Serum lipids increased slightly in both groups. Switching to Jarlsberg, total cholesterol and low-density lipoprotein-cholesterol were significantly reduced (p≤0.05). Glycated haemoglobin (HbA1c), Ca++ and Mg++ were significantly reduced in the J-group, but unchanged in the C-group. Switching to Jarlsberg, HbA1c and Ca++ decreased significantly.

Conclusion The effect of daily Jarlsberg intake on increased s-osteocalcin level is not a general cheese effect. Jarlsberg contain vitamin K2 and DHNA which increases PINP, tOC, cOC and RO and decreases Ca++, Mg++ and HbA1c. These effects reflect increased bone anabolism and a possible reduced risk of adverse metabolic outcomes.

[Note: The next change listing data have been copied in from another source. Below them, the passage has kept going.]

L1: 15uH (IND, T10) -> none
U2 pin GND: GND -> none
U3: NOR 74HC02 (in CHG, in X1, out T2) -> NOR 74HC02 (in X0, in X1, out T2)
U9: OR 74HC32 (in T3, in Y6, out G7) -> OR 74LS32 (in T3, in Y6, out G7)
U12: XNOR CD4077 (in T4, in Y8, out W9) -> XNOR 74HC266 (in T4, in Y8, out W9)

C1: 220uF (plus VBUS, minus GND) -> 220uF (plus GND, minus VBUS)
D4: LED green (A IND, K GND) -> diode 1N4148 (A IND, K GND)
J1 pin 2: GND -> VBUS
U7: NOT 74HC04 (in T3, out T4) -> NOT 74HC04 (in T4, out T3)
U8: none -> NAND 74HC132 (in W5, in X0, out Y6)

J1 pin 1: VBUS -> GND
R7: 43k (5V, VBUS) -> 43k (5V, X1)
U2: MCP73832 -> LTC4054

https://nutrition.bmj.com/content/early/2022/06/29/bmjnph-2022-000424
 
Gouda is also good source of vitamin K2 menaquinone, ranging from MK-4 to MK-9.
 
So if one is at risk from osteoporosis, Jarlsberg is likely to be more useful to you than cheddar in terms of calcium uptake/usefulness to bone density?
 
So if one is at risk from osteoporosis, Jarlsberg is likely to be more useful to you than cheddar in terms of calcium uptake/usefulness to bone density?

Did they test cheddar? I've just read the abstract and noted Camembert which I thought was strange if the only comparator to then call 'general cheese' given it is soft cheese.

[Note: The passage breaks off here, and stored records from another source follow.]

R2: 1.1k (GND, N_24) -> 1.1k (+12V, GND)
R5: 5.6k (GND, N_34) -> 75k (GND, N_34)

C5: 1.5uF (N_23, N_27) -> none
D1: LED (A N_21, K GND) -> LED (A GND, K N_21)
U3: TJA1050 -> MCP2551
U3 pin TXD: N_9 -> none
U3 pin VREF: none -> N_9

Given my personal preferences I'd really be looking to confirm whether cheddar, particularly melted cheddar does me 'enough' good and at what quantity and if not what the least tangy/mature replacement would be
 
It's less available in the UK since Brexit, of places that used to sell it I.e. everywhere, many no longer sell it.

Of course this may depend on a person's cheese budget.

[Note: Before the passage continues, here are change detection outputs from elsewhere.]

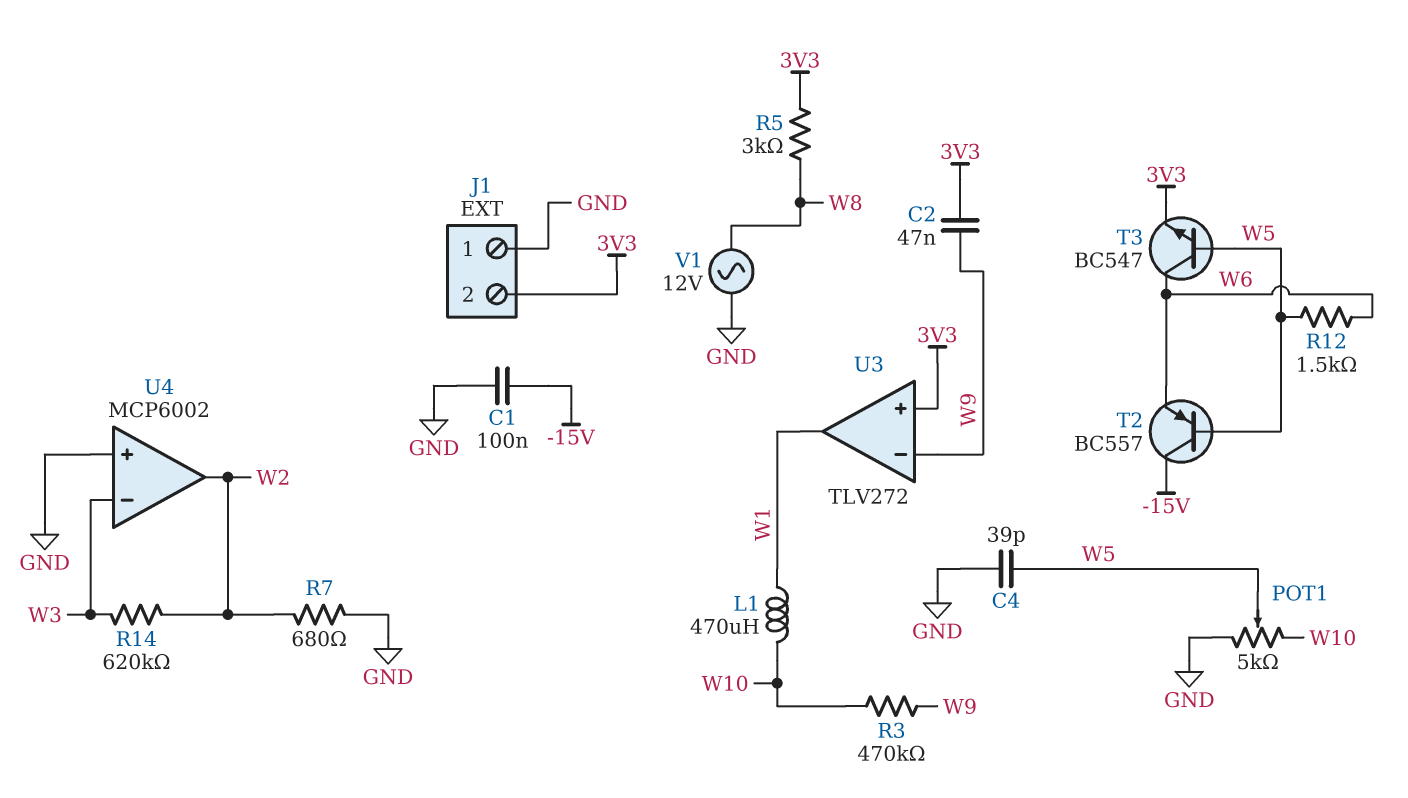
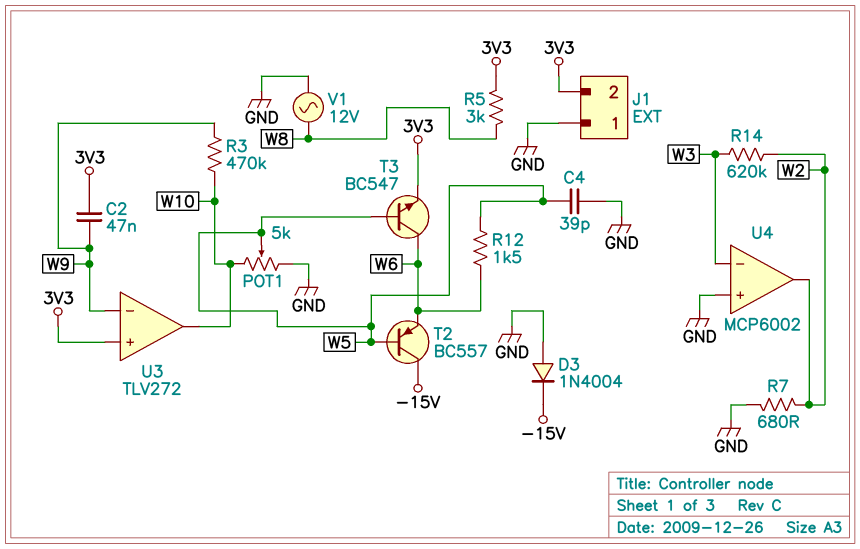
C1: 100nF (-15V, GND) -> none
D3: none -> diode 1N4004 (A GND, K -15V)
L1: 470uH (W1, W10) -> none
U3 pin out: W1 -> W10

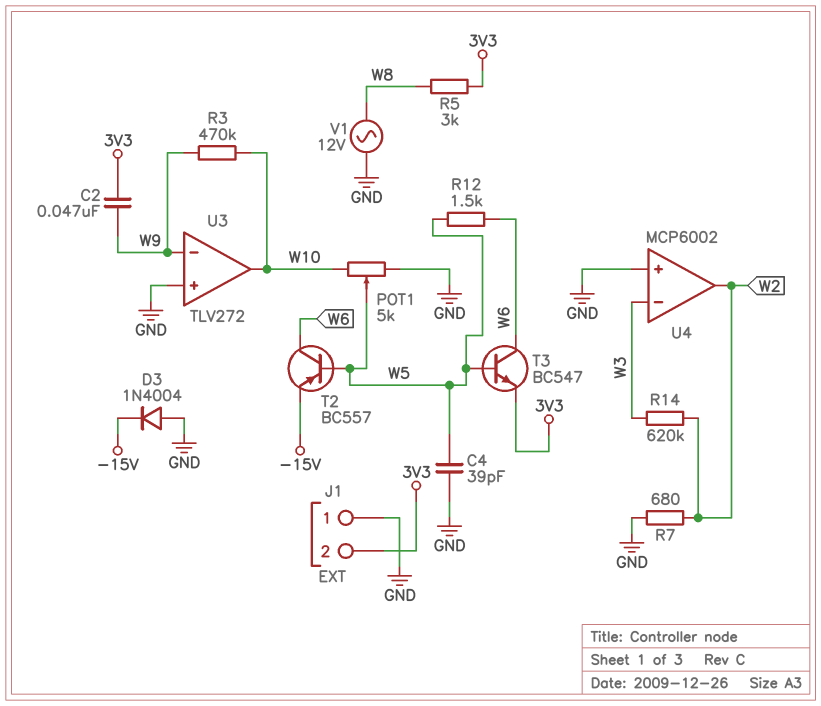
T2: PNP BC557 (B W5, C -15V, E W6) -> PNP BC557 (B W5, C W6, E -15V)
U3 pin in+: 3V3 -> GND

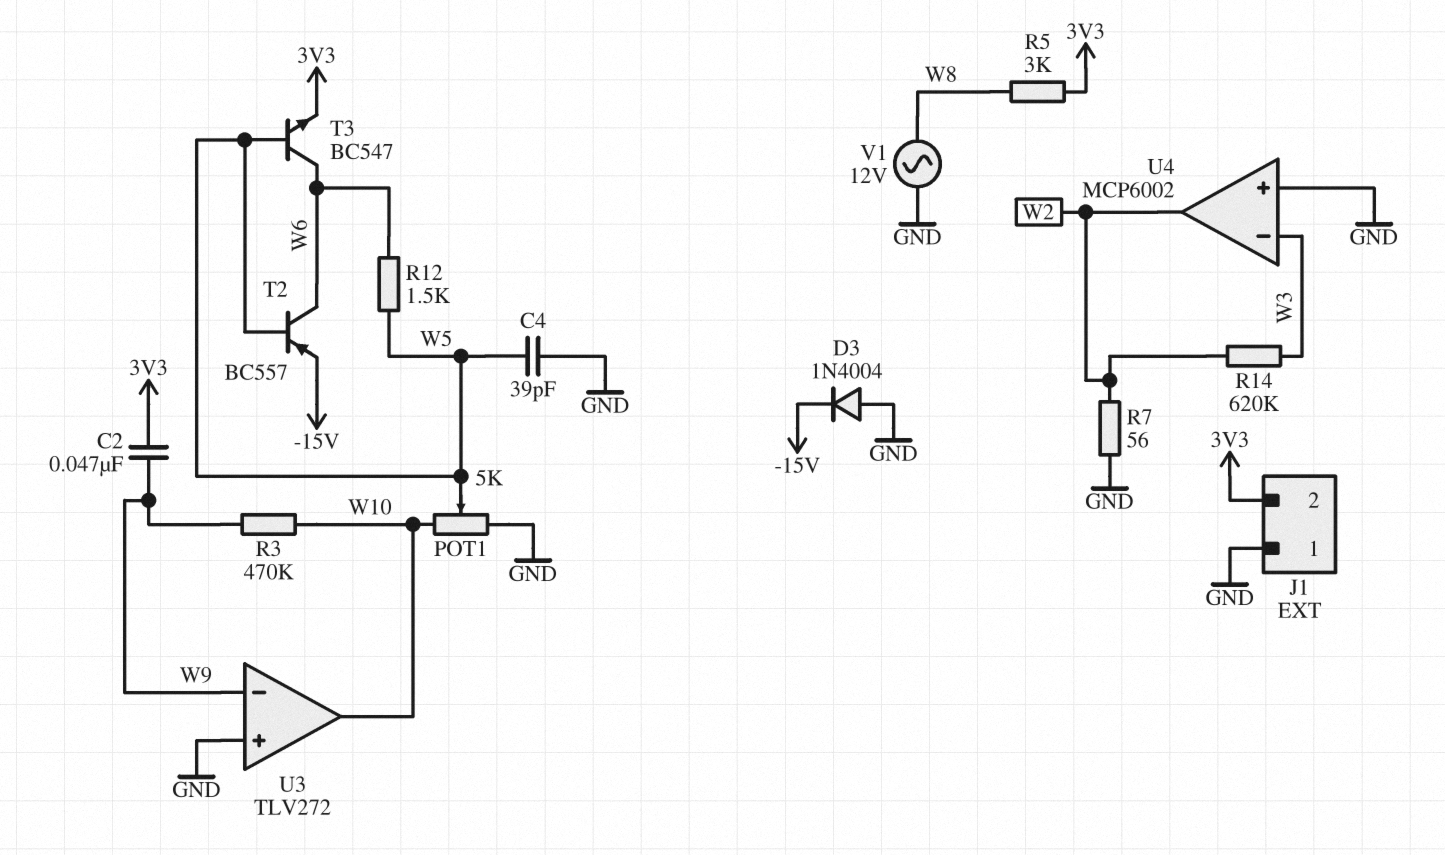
R7: 680 (GND, W2) -> 56 (GND, W2)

I haven't been able to find a lump, as opposed to slices or a very thin and useless wedge, for years. I used to.buy it several times a year, but stopped as what I could find was junk.
 
Here are a list of cheeses:

https://www.researchgate.net/publication/324225671_Menaquinone_Content_of_Cheese

Conclusions
In conclusion, we have found that cheese and curd are the most important sources of long-chain
menaquinones in the Western diet but that the actual menaquinone content varies substantially and is
dependent on the type of cheese, the time of ripening, the fat content and the geographic area where
this is produced. In general, hard cheeses contain more menaquinones than soft cheeses. Given the fact
that several authors have reported poor vitamin K status to be a risk factor for cardiovascular diseases
while the most recent meta-analyses suggest no clear evidence for adverse cardiovascular effects of
dairy fats, cheese should be considered as a recommendable component in a heart-healthy diet.
 
Did they test cheddar?
i was just picking cheddar as a random, common, general cheese, not as a specific comparator. My question was more about whether i had interpreted correctly that this was an issue related to helpfulness for bone density issues - which i have - ie jarlsberg/high K2 cheeses are better for that issue than cheeses lower in K2?
 
:) This is good news.
I definitely eat a cheese heavy diet :)

That’s ALL types of cheese, my current favourite being Emmental.
I've a friend who knows way more about food than I do --- his advice is any sheep's milk cheese --- seems there are even some English/UK cheeses made from sheep's milk (haven't tried them though).